Die Auseinandersetzung mit vergangenen und gegenwärtigen rassistischen Strukturen ist nicht selten mit Herausforderungen verbunden. Es bedarf eines sensiblen Umgangs mit Personen, die von rassistischer Diskriminierung betroffen sind und einer selbstkritischen Reflexion der eigenen Position. Besonders in antirassistischen Projekten, in denen sich die Teilnehmenden sehr intensiv mit dem Thema Rassismus beschäftigen, ist eine transparente und selbstkritische Herangehensweise wichtig, da es auch dort zur Reproduktion von Rassismus kommen kann.

Vor diesen Herausforderungen stand auch das Projekt IM-PORTS | EX-PORTS  – und wird sich nun selbstkritisch mit Privilegien, globalen Machtgefällen und der Frage, wie wir sensibel über Rassismus sprechen können auseinandersetzen. In Zusammenarbeit mit unterschiedlichen Akteur*innen finden vier Workshops in Rückblick auf die Arbeitsphase in Lomé statt. Ziel ist einerseits das Empowerment, andererseits das Hinterfragen der eigenen Position und Privilegien in gesellschaftlichen Machtverhältnissen. Die Amadeu Antonio Stiftung unterstützt die Workshops mit einer Förderung.

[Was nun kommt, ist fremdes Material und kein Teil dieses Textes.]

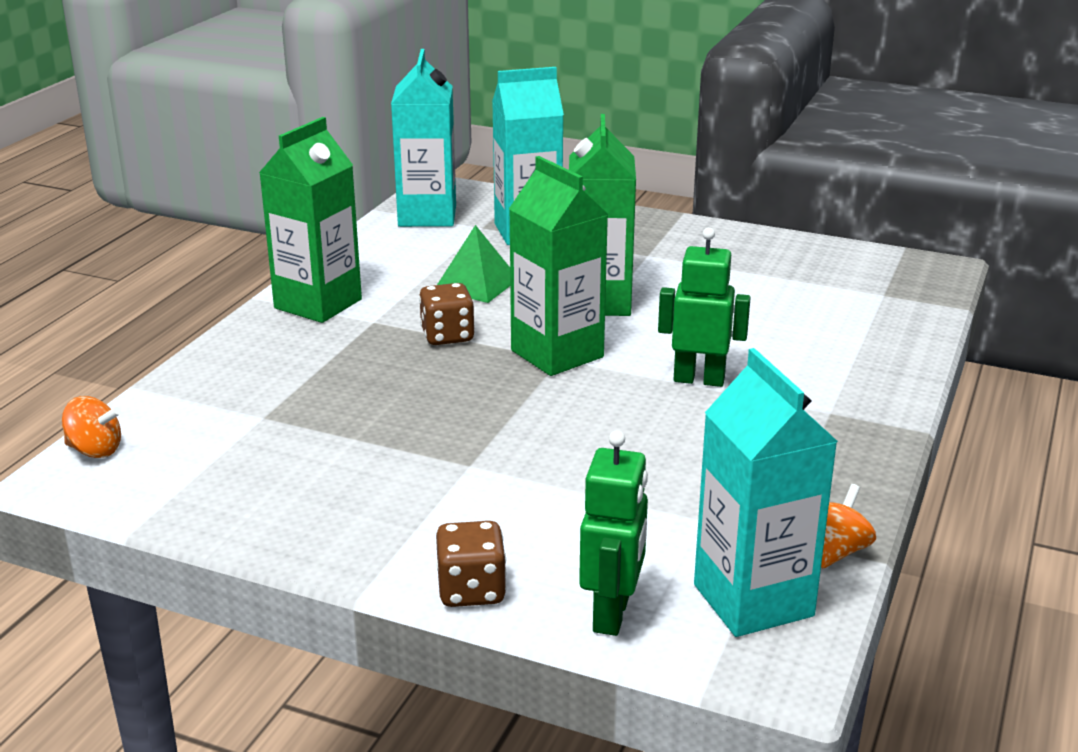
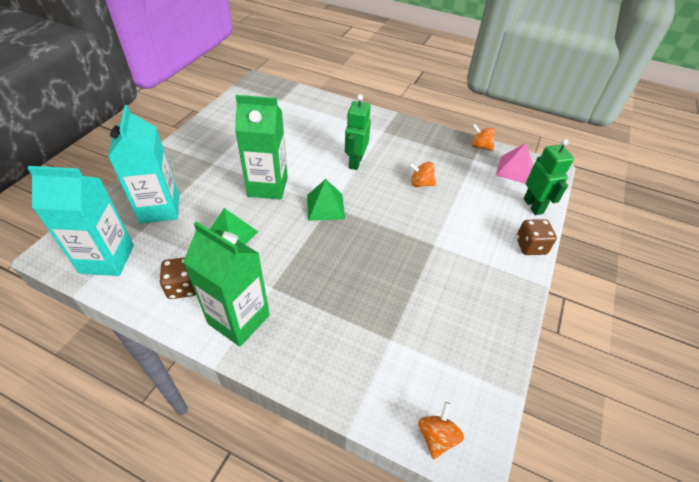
camera: 90 degrees left, 20 degrees up
(447, 336) = (298, 250): brown dice -> brown dice (183, 287)
(557, 354) = (325, 206): green carton -> green pyramid
(612, 614) = (533, 206): green robot -> green robot turned 60 degrees clockwise
(652, 455) = (421, 183): none -> orange spinning top
(753, 600) = (514, 170): turquoise carton -> pink pyramid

Die Teilnehmenden sollen ihre eigenen Erfahrungen in Togo reflektieren und erarbeiten, wie die Reproduktion von Stereotypen und Rassismus in der weiteren Arbeitsphase verhindert werden kann. Außerdem wird besprochen, wie eigener politischer Aktivismus aussehen kann. Teilnehmer*innen und Team sollen noch einmal intensiv ihre eigenen kolonialen Verstrickungen hinterfragen und reflektieren, welche gesellschaftliche Position sie einnehmen. Eliana Schüler ist froh über die Bereitschaft der Teilnehmenden, sich selbstkritisch mit der eigenen Position und Reproduktion von Rassismus auseinanderzusetzen. „Mich beeindruckt die Bereitschaft der Teilnehmenden, sich Herausforderungen zu stellen und sich intensiv damit zu beschäftigen.“

Kolonialismus reflektieren – dort wo er passiert ist 

Im Anschluss an die Workshops treffen sich beide Gruppen dann noch einmal in Hamburg. Dort wird wieder intensiv geprobt und die Performance finalisiert. Krönender Abschluss des Projekts ist die Aufführung beim Internationalen Sommerfest auf Kampnagel. Es sollen drei Performances im öffentlichen Raum stattfinden, bei denen das Publikum durch Teile des Hafens mitgenommen wird. Das Ziel: Fragen aufwerfen, Denkanstöße liefern und die Zuschauenden motivieren, sich mit ihrer eigenen Rolle in kolonialen Verstrickungen zu beschäftigen.